It’s time for it to disappear

I had to give my head a shake this past Friday afternoon when, with everything else that’s happening in the world today, the Ontario government still found time to roll out its 2021 Sunshine List.

Released every year at the beginning of spring, the Sunshine List is a document that shines a light on public sector employees across the province who earn $100,000 or more annually. While newspapers all across Ontario routinely publish the findings of the annual report, including the identities of those found within, the Echo has decided not to name names this year.
Why? Quite frankly, I don’t see the point.

Let’s be honest for a second and call the Sunshine List what it is – an outdated publicity stunt designed to appeal to one of the worst personality traits a human being possesses: jealousy.

When the Conservative government, led by Mike Harris, first introduced the Sunshine List in 1996, it was offered up under the guise of their ‘Common Sense Revolution’. It was supposed to provide accountability on behalf of the public sector and transparency to the taxpayer.

Instead, all the Sunshine List has ever really accomplished is embarrassing those whose names are inscribed within its pages year after year. At its very core, the list is an incredible invasion of privacy. It always has been, and will remain one until the day it is cancelled.

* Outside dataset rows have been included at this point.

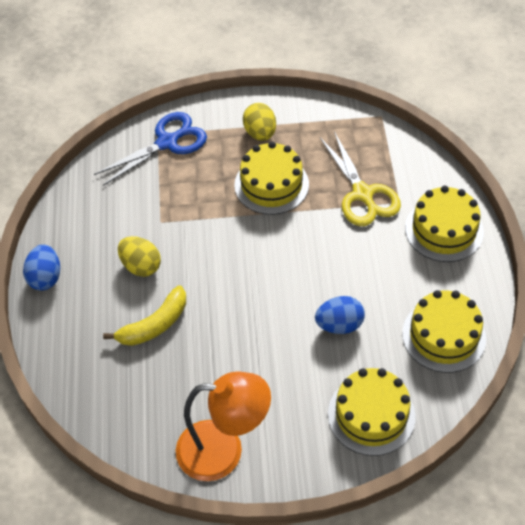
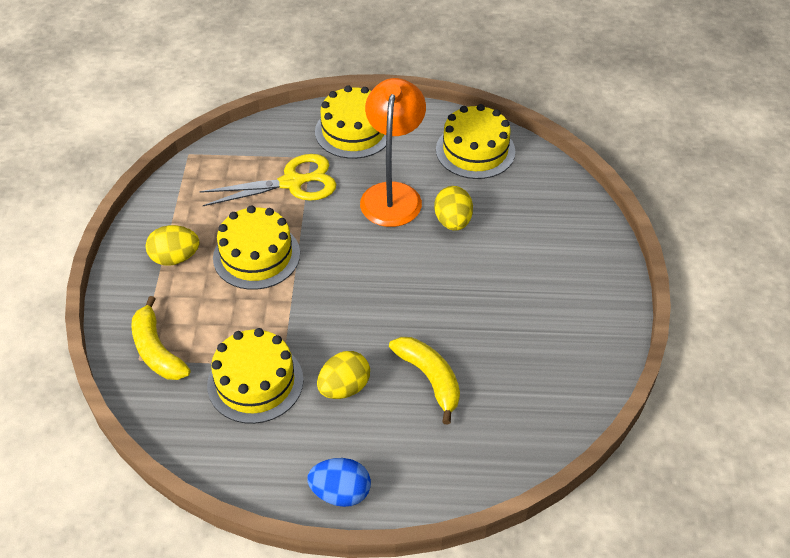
camera: 85 degrees left, 5 degrees down
(167, 142) = (157, 350): blue scissors -> yellow banana
(224, 450) = (590, 327): orange lamp -> orange lamp (393, 194)
(339, 325) = (453, 221): blue egg -> yellow egg
(371, 415) = (555, 212): yellow cake -> yellow cake (255, 382)

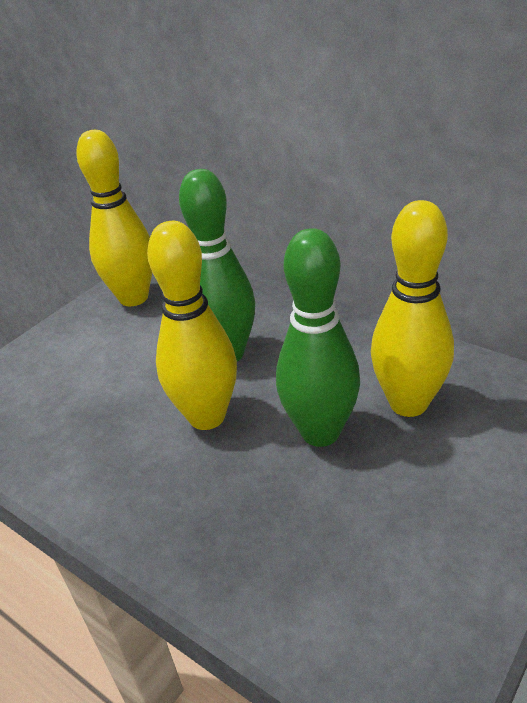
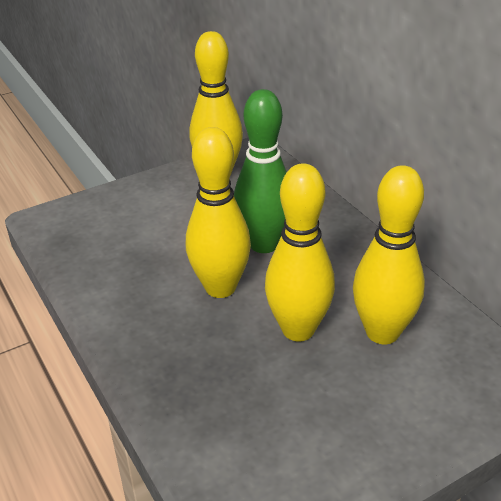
camera: 20 degrees right, 0 degrees up
(320, 432) = (298, 329): green bowling pin -> yellow bowling pin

While there are those, undoubtedly, who look forward to the Sunshine List’s publication each year, one has to ask the question – why?

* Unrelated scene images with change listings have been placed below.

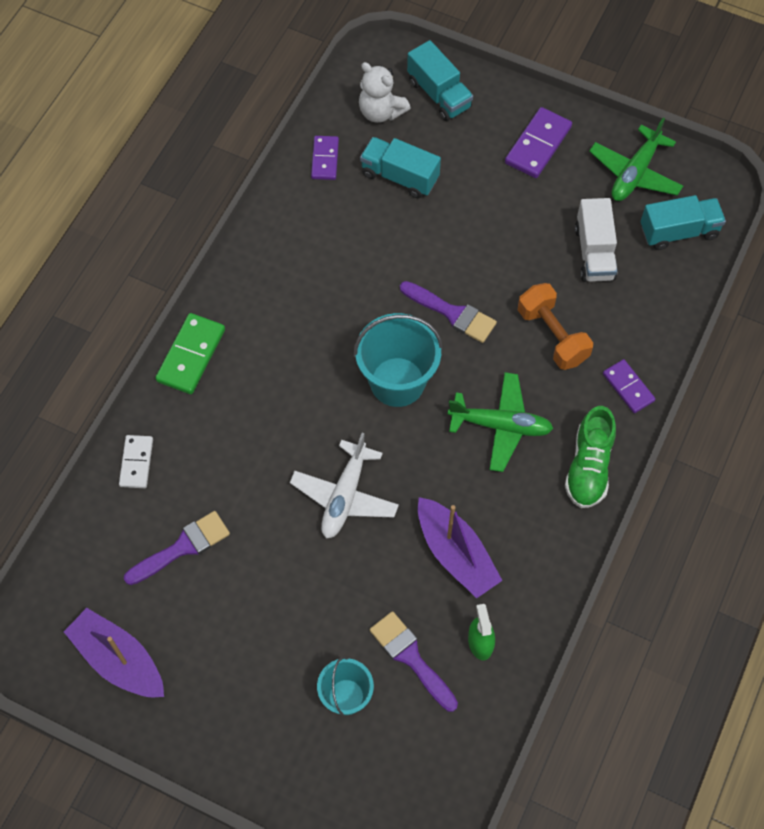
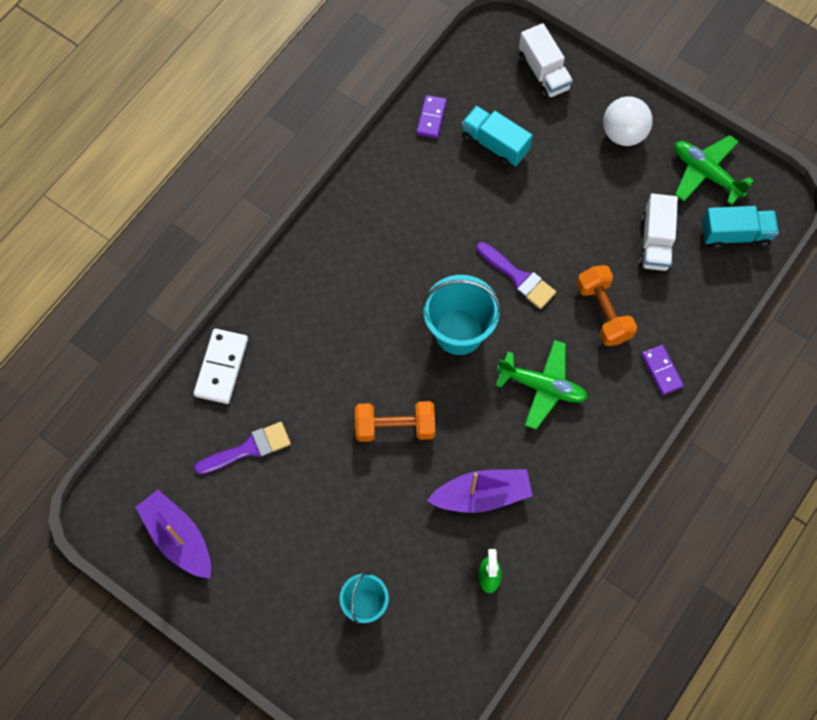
camera: 10 degrees right, 5 degrees up
(136, 463) = (222, 367): white domino -> white domino, size x1.52
(191, 355) = (284, 279): green domino -> none
(345, 496) = (395, 427): white plane -> orange dumbbell
(381, 112) = (489, 81): white teddy bear -> none
(411, 657) = (426, 579): purple brush -> none
(439, 94) = (543, 72): turquoise truck -> white truck
(456, 554) = (482, 495): purple boat -> purple boat turned 75 degrees counterclockwise
(538, 145) = (623, 133): purple domino -> white ball
(588, 467) = (613, 437): green shoe -> none
(635, 173) = (706, 173): green plane -> green plane turned 90 degrees clockwise

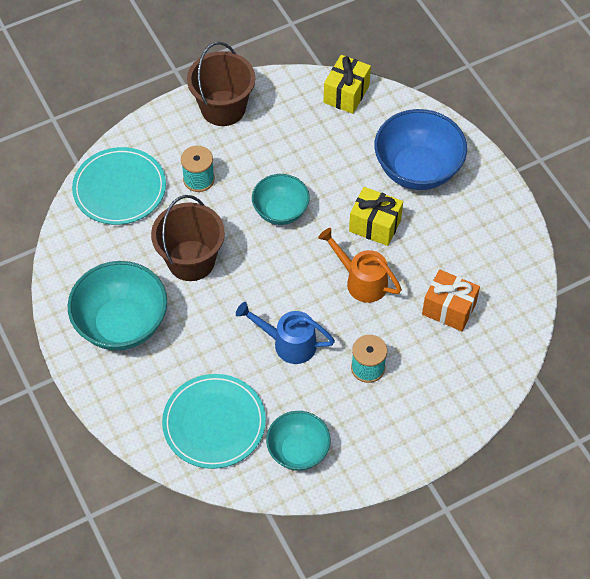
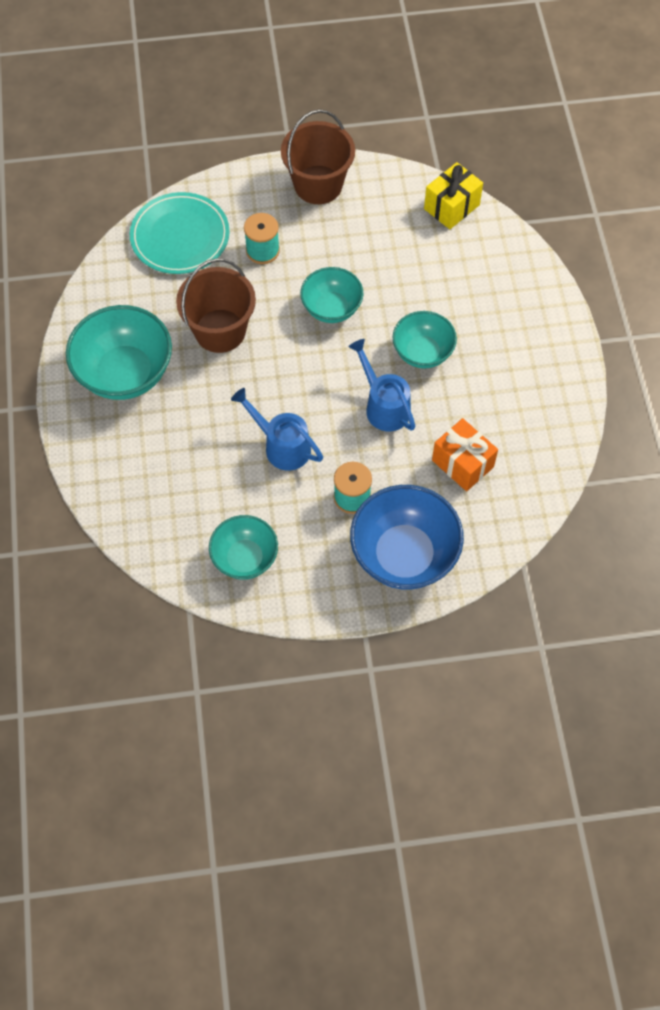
camera: 20 degrees right, 5 degrees up
(214, 423) = (173, 502): turquoise plate -> none
(361, 281) = (383, 405): orange watering can -> blue watering can
(375, 225) = (422, 352): yellow gift -> turquoise bowl
(417, 169) = (492, 308): blue bowl -> blue bowl (404, 555)

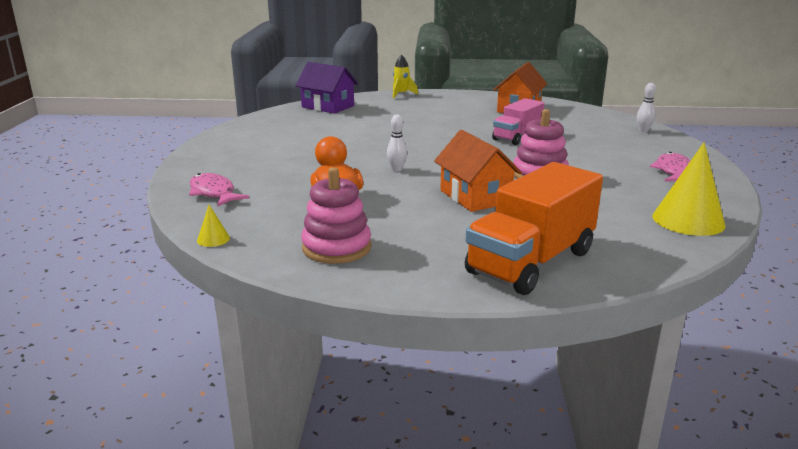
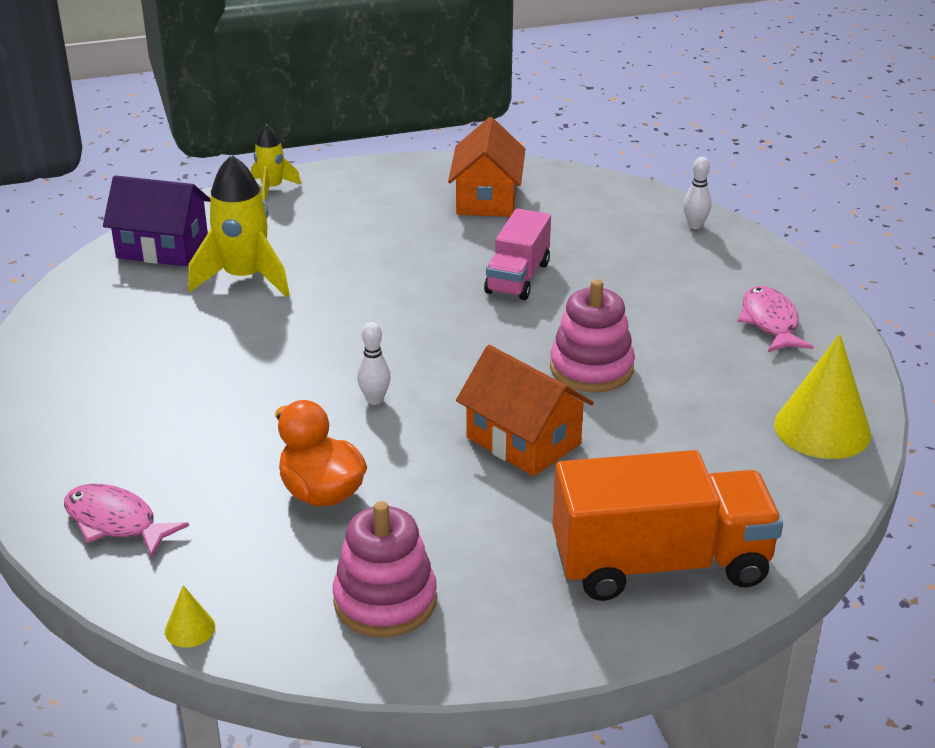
camera: 20 degrees left, 10 degrees up
(361, 120) = (244, 278): none -> yellow rocket
(531, 262) = (660, 564): orange truck -> orange truck turned 120 degrees counterclockwise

What exactly does the Sunshine List accomplish? Knowing how much money an individual at our local school, hospital or town hall makes has absolutely no bearing on any of our lives. It may, however, have a bearing on theirs. Something that was, apparently, designed to increase productivity today likely has the complete opposite effect.

Disagree? Then answer me this. How many of you would be happy to have your name and earnings plastered in newspapers and around social media for all to see, simply because you earn a good living? Not many, I would assume.

And emphasis should be placed on that last point – a good living. Because that’s what $100,000 a year is now.

Back in 1996, the very first Sunshine List contained 4,501 names. The recently released list boasted a mammoth 205,606 individual entries. That’s nearly a 5,000 per cent increase on the number of people whose earnings were disclosed in that very first list. Extraordinarily, despite inflation rising by some 52 per cent in that time, the cut-off point for the Sunshine List remains the same.

For argument’s sake, $100,000 in 1996, when the list was first released, would be worth around $152,060 today. Looking at some other avenues, the average price of a home in Toronto was approximately $198,150 back in 1996. Today, that average has increased to an eye-watering $1.025 million. 23 years ago, a litre of gas ran you 56 cents. Today, that very same litre comes at a cost of anywhere between $1.10 and $1.30, depending on where you are in Ontario.

So, with everything else on the uppity up, why has the Sunshine List remained at that $100,000 threshold?

At least 66 people from Haliburton County suffered the ignominy of having their position and earnings called into question last week.

The practice is wrong, and should be halted immediately.